If the second table were proberly filled in then the merge would be straightforward by
pd.merge(first_table, second_table,
how='outer',
left_on=['key1', 'key2', 'key3'],
right_on=['key1', 'key2', 'key3'])
but how do I get the desired result in this case? The desired result looks like this
key1 key2 key3 value_first value_second
0 1 a A 0.0 6.0
1 1 a A 0.0 4.0
2 2 a A 1.0 2.0
3 2 a B 2.0 0.0
4 2 b A 3.0 NaN
5 3 a A 4.0 NaN
6 3 b A 5.0 -2.0
Upvotes: 1
Views: 95
Reputation: 17339
The idea is to first merge the dataframes just on key1
, then fill the NaN
with respective values from first table, then drop rows when values are different, and finally merge with the first table again to get the remaining rows (where value_second=NaN
).
df = pd.merge(first_table, second_table, left_on=['key1'], right_on=['key1'], how='outer')
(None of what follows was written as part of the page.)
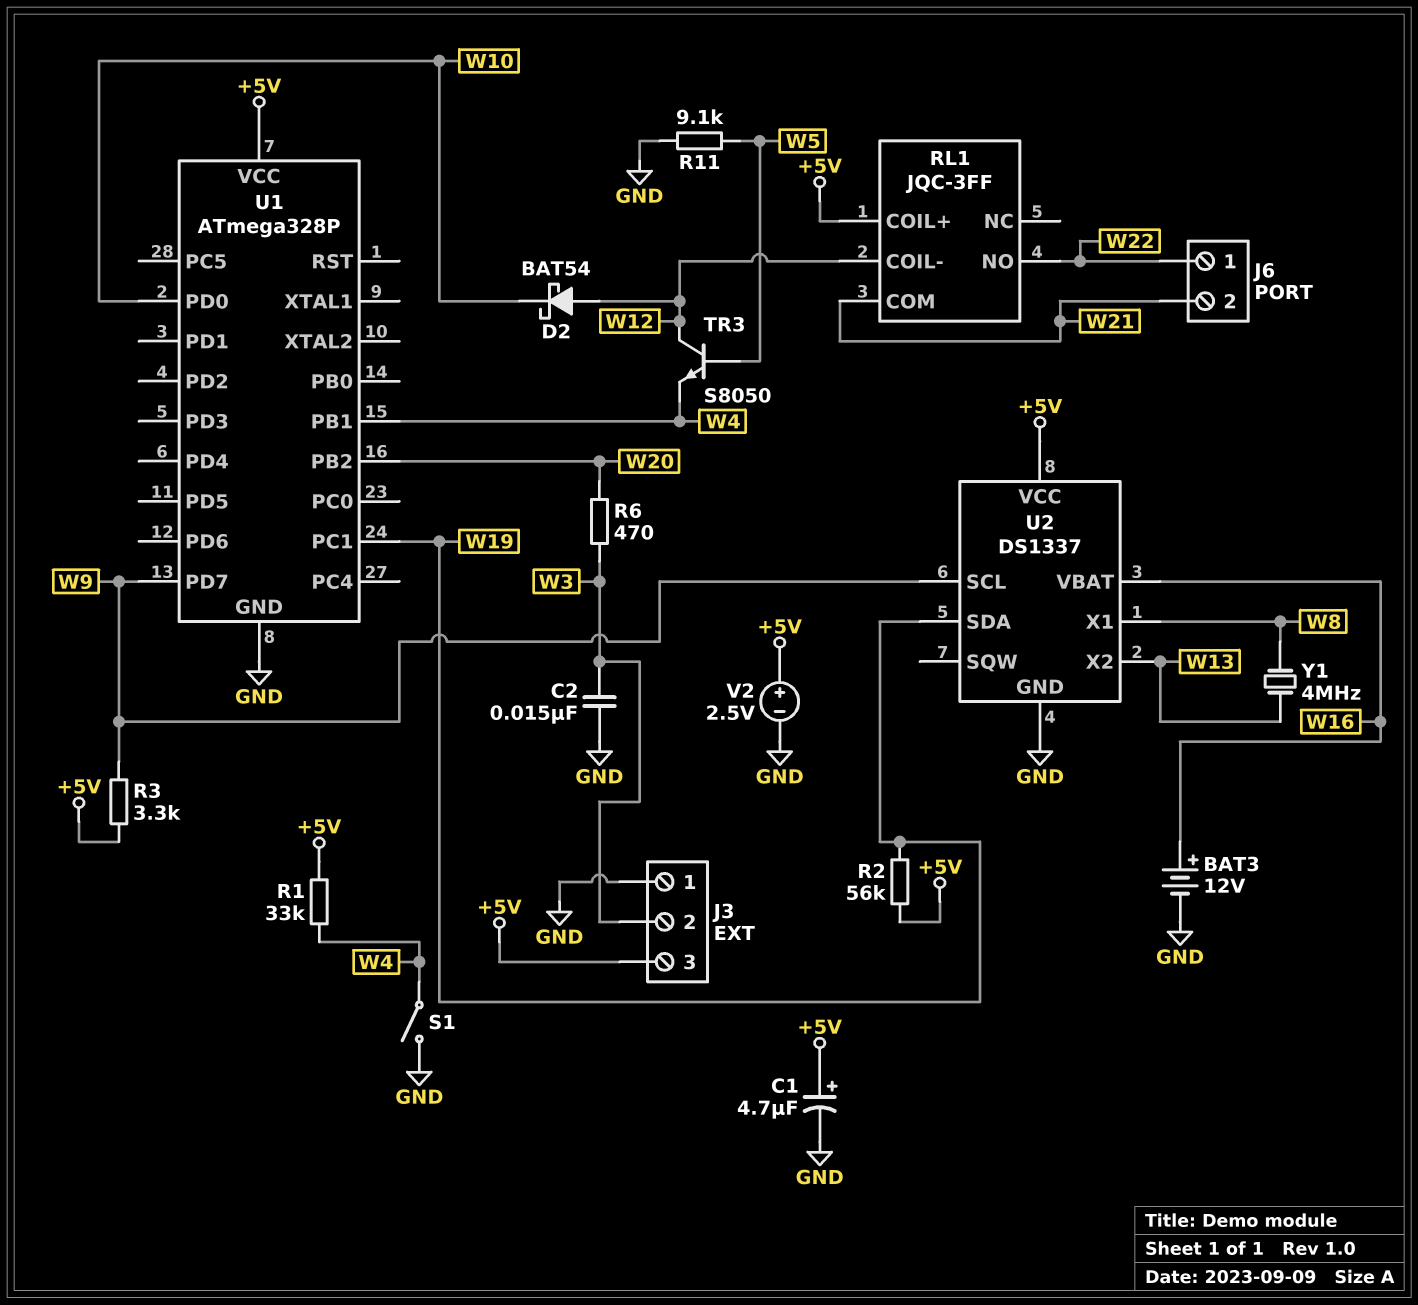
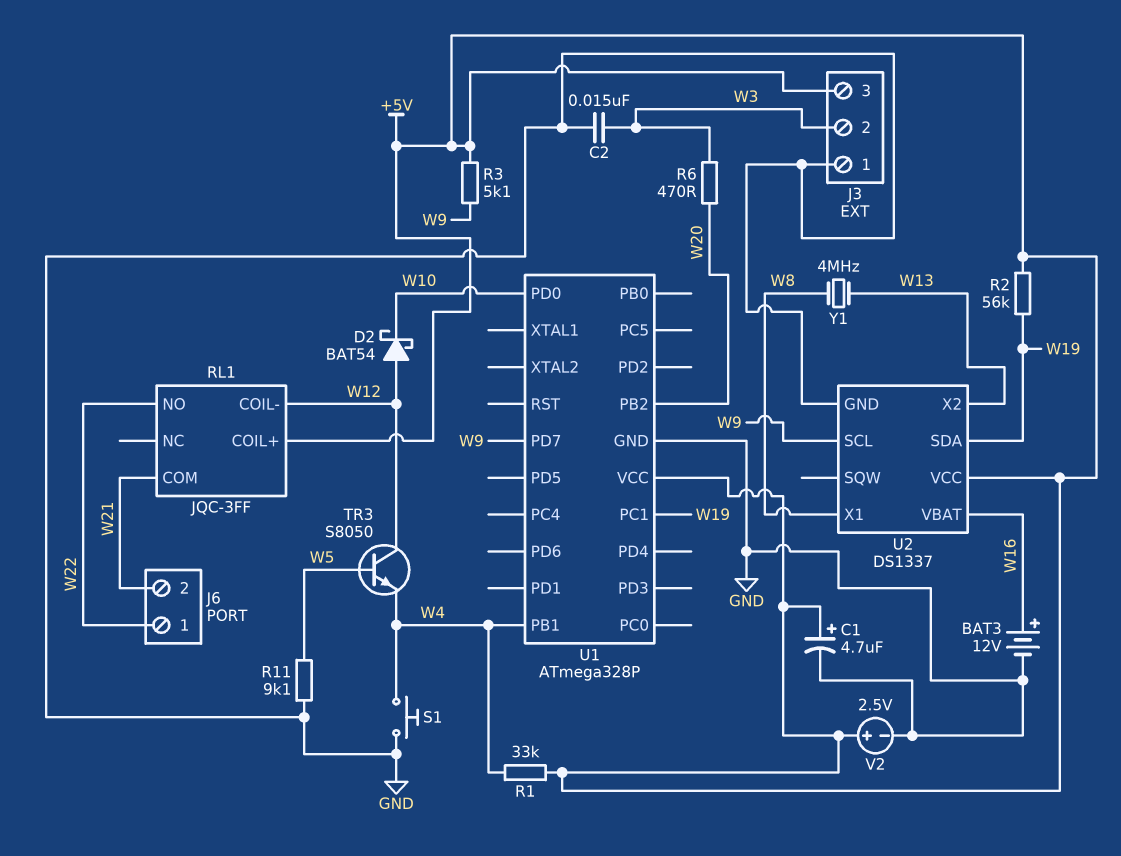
R3: 3.3k (+5V, W9) -> 5.1k (+5V, W9)
S1: switch (GND, W4) -> button (GND, W4)

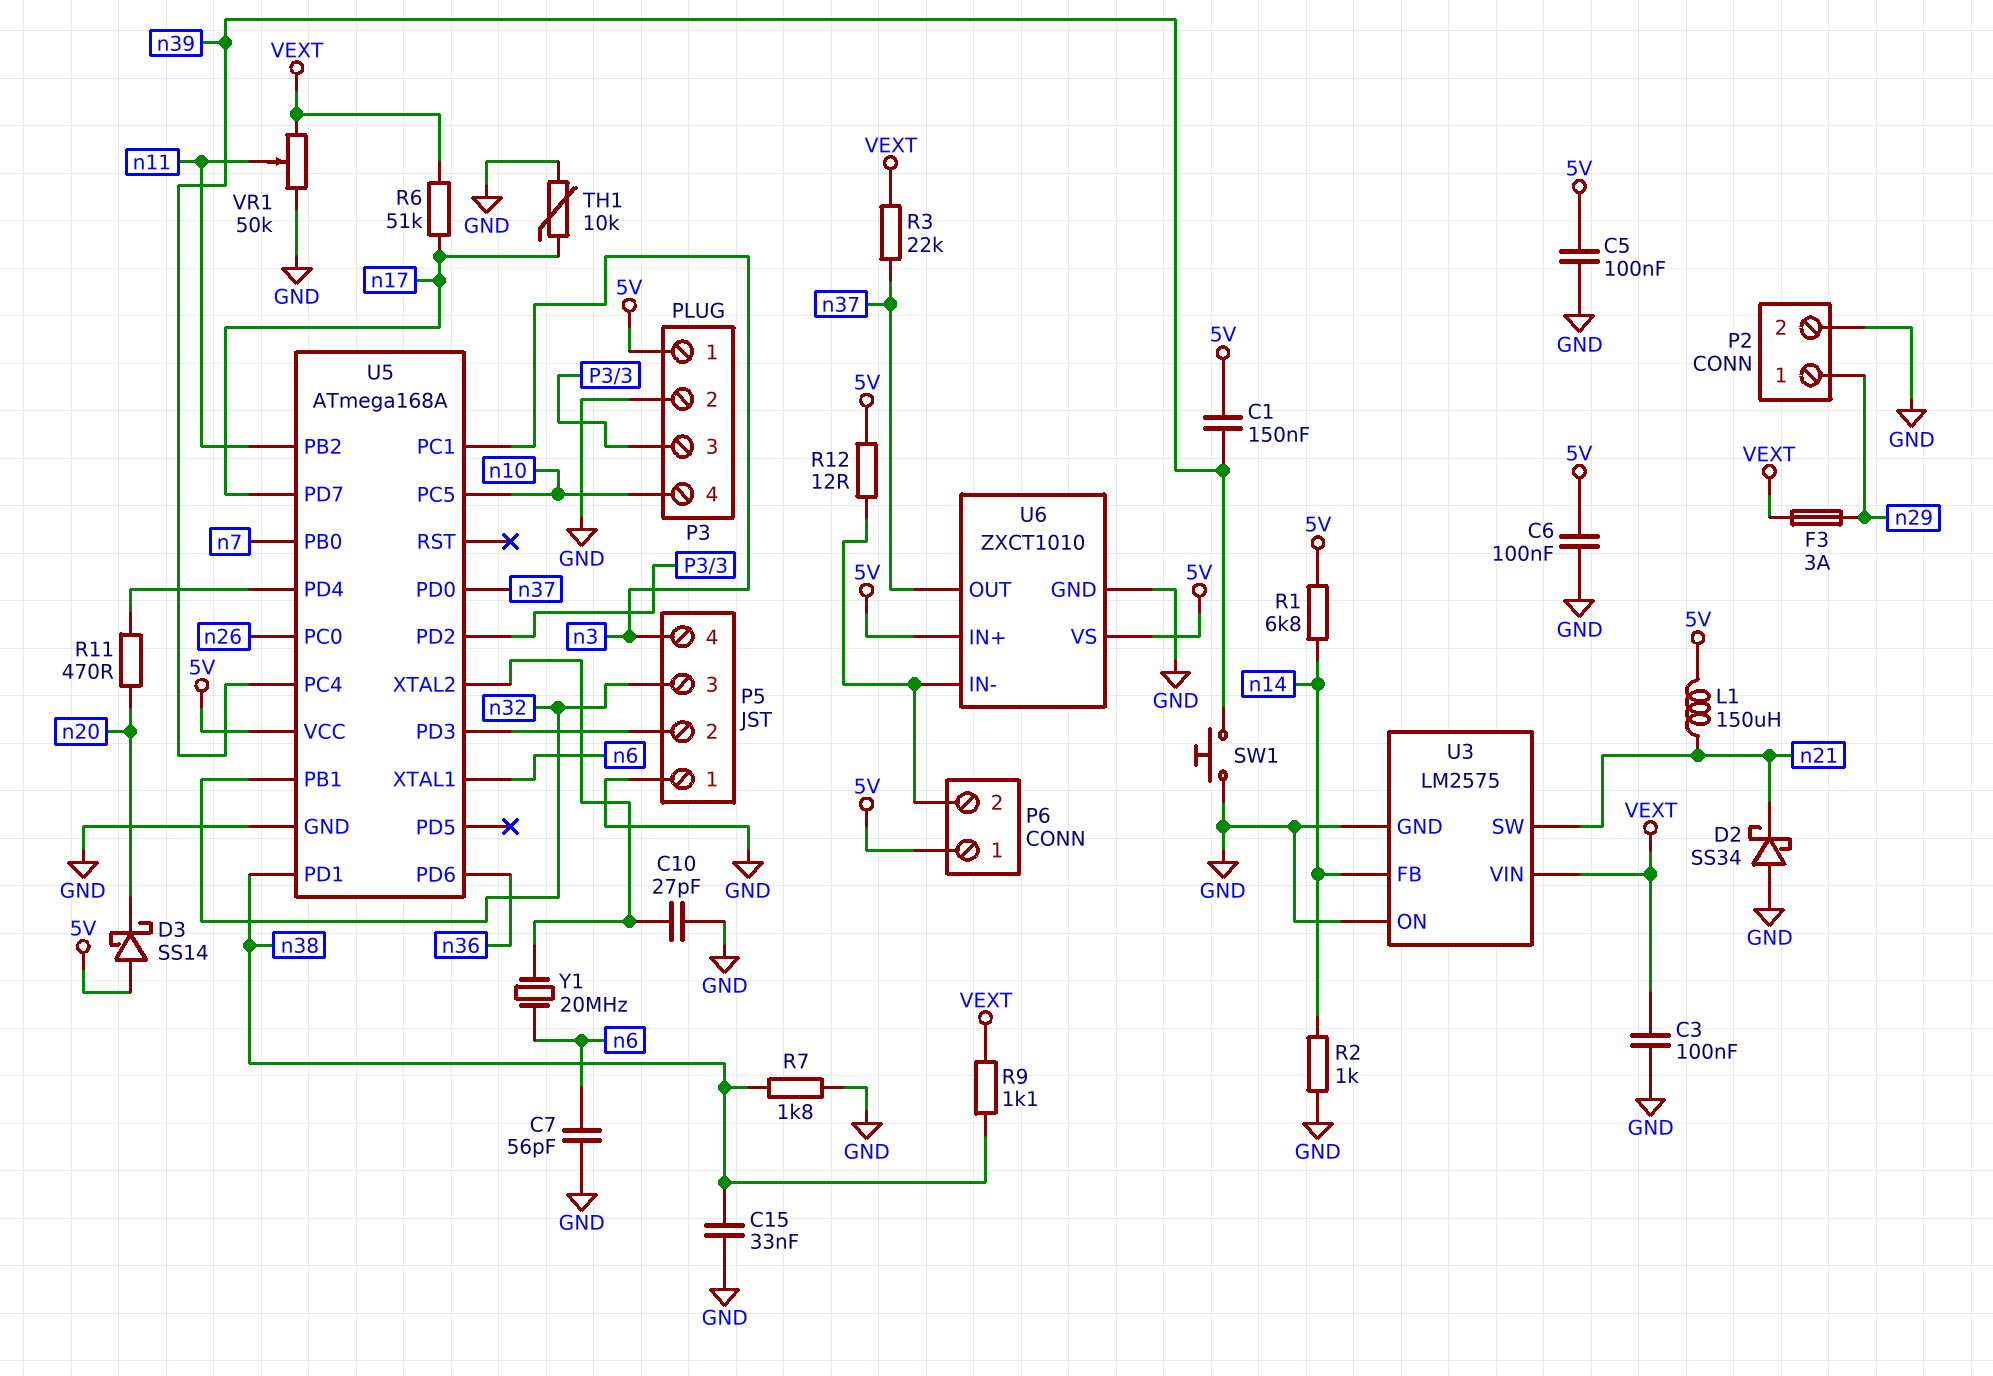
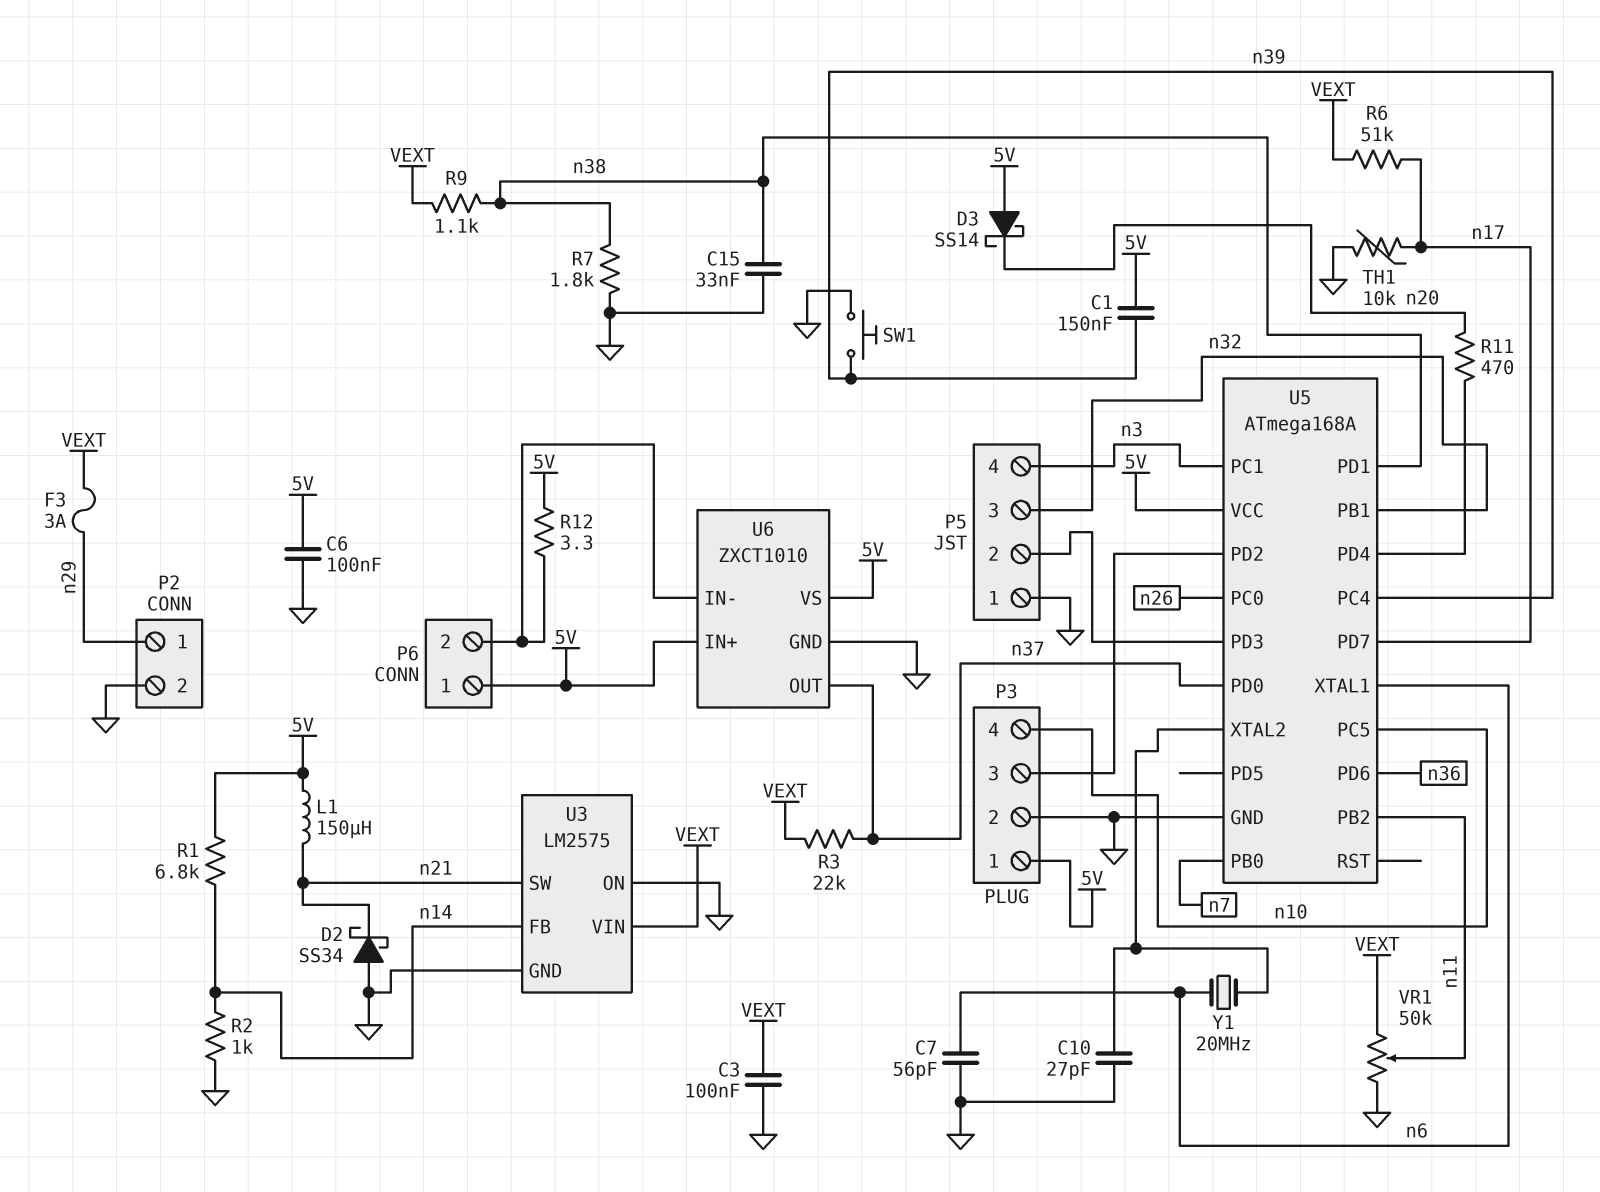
C5: 100nF (5V, GND) -> none
R12: 12 (5V, P6/2) -> 3.3 (5V, P6/2)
df['key2_y'] = df['key2_y'].fillna(df['key2_x'])
df['key3_y'] = df['key3_y'].fillna(df['key3_x'])
df = df[(df['key2_x'] == df['key2_y']) & (df['key3_x'] == df['key3_y'])]
df.drop(['key2_y', 'key3_y'], axis=1, inplace=True)
df = pd.merge(first_table, df, left_on=['key1', 'key2', 'key3', 'value_first'],
right_on=['key1', 'key2_x', 'key3_x', 'value_first'], how='outer')
df.drop(['key2_x', 'key3_x'], axis=1, inplace=True)
key1 key2 key3 value_first value_second
0 1 a A 0 6.0
1 1 a A 0 4.0
2 2 a A 1 2.0
3 2 a B 2 0.0
4 2 b A 3 NaN
5 3 a A 4 NaN
6 3 b A 5 -2.0
Upvotes: 1